AIDS 2020 – the first virtual International AIDS Conference – begins today, with HIV researchers and advocates from around the world coming together online to connect and share the latest scientific advancements in HIV/AIDS.
We recently caught up with Hal Martin, Moupali Das and Martin Rhee, executive directors of Virology Clinical Research, who work together and with their teams to advance the company’s HIV treatment and prevention development programs.
Read what they had to say about the science being presented at AIDS 2020, the importance of continuing to innovate and what lessons the AIDS epidemic offers amid the COVID-19 pandemic.
Martin: As always, I’m excited to learn about and contribute to the latest science in the field. What I look forward to the most at scientific meetings is the opportunity to meet people who are dedicated to ending the epidemic. I’m interested to see how the new virtual format will enable those interactions.
Moupali: I would agree – one of my favorite parts of attending is reconnecting with colleagues, scientists, activists and friends from around the world. It will be interesting to see if we can use virtual networking and online chat to replicate those serendipitous hallway conversations that lead to a great idea for a study or a new collaboration with an investigator.
Moupali: Regarding HIV prevention, we will share data about the impact on sexual behavior and the incidence of sexually transmitted infections (STIs) from the Phase 3 DISCOVER HIV pre-exposure prophylaxis (PrEP) trial, the largest PrEP study to date. The data show that there is no evidence of an increase in sexual risk behavior from baseline when individuals at risk take PrEP within the context of a clinical trial with routine counseling and asymptomatic STI testing. Moreover, STI rates actually decreased slightly from baseline, suggesting that engagement in PrEP offers opportunities to further engage individuals at risk for HIV in sexual healthcare.
Hal: Continuing work on these types of studies during the pandemic presents challenges. In most regions, clinical trial enrollment was stopped and is now slowly reopening. Disruption to our studies and access to care can influence engagement in HIV care at the individual, systemic and community level, threatening the progress made against HIV. We’ve looked for opportunities to consider innovative approaches to continue studying and advancing our research and development programs, such as setting up digital networks, using telehealth and leveraging at-home health services.
Martin: Our focus on long-acting regimens stems from listening to those who are living with or at risk of acquiring HIV. Many people have told us they want to be free from the burden and potential stigma of taking a daily pill. Long-acting regimens have the potential to help meet this need and provide an important option to help more people stay on treatment. Cure remains the ultimate long-term goal for our research and development efforts, – but science takes time. While we continue to make progress testing investigational curative regimens, it’s important that we keep listening to communities affected by HIV to understand their needs.
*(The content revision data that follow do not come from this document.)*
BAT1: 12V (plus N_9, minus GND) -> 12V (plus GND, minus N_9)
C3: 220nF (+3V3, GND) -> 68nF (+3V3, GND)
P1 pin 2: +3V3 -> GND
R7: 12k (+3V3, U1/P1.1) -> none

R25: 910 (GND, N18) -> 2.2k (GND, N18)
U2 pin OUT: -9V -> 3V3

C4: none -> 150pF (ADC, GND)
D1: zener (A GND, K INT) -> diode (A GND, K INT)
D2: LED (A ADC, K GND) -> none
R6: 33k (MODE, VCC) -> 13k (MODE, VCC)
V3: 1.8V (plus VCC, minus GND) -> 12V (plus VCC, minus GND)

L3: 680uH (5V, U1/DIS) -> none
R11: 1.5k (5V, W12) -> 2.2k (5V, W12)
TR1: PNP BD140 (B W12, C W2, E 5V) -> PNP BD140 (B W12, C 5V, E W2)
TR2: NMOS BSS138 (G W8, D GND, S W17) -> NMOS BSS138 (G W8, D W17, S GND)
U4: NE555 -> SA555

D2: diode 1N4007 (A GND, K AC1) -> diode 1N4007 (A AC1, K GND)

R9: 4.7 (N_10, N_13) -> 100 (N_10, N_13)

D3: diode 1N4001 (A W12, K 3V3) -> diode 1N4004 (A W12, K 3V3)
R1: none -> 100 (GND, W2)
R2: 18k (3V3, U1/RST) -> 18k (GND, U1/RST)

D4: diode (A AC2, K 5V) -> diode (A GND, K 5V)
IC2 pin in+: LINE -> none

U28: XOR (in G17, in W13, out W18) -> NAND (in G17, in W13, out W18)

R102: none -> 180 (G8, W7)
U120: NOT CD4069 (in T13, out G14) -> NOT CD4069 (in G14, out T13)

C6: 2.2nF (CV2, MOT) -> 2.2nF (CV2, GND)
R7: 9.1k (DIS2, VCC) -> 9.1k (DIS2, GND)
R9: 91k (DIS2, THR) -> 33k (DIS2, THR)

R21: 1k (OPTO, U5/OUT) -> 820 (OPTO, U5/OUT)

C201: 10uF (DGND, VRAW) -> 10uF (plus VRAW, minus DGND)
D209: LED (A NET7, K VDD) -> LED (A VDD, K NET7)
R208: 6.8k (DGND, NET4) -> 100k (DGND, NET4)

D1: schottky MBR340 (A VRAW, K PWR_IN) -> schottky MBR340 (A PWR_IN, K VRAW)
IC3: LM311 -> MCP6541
Moupali: In addition to our company’s heritage of scientific innovation, I’m proud of the work Gilead has done to make our medicines available in the developing world and address the epidemic in communities where its impact is most severe. We’re pleased to have contributed to tremendous progress in addressing HIV, but there is more work to be done. It’s important that we continue seeking new therapeutic options, but also find innovative ways to support the development and delivery of practical solutions that enhance care for people living with or at risk of acquiring HIV – regardless of where they live or their background.
Hal: The biggest takeaway for me is that our actions can help end this pandemic. In any epidemic or pandemic, it’s important that we all listen to what our scientists and public health experts discover through research and observation, and act accordingly – especially while the world awaits more effective treatment options and vaccines.
Moupali: Infectious diseases track along the fault lines of social inequality. People living with or at risk of acquiring HIV are often disproportionately impacted by many other structural issues, including racism, stigma, health inequity, and poverty. Many of these issues place the same communities at risk of acquiring COVID-19, and if people in these communities become ill, they are at greater risk for a more severe disease course. The disparate impact of COVID-19 on Black people and other people of color has brought these fault lines in our society into sharp focus. Addressing these structural issues is essential as we seek to help people and communities impacted by COVID-19 – and by HIV.
Photo: Pictured from left to right are Hal Martin, Moupali Das and Martin Rhee.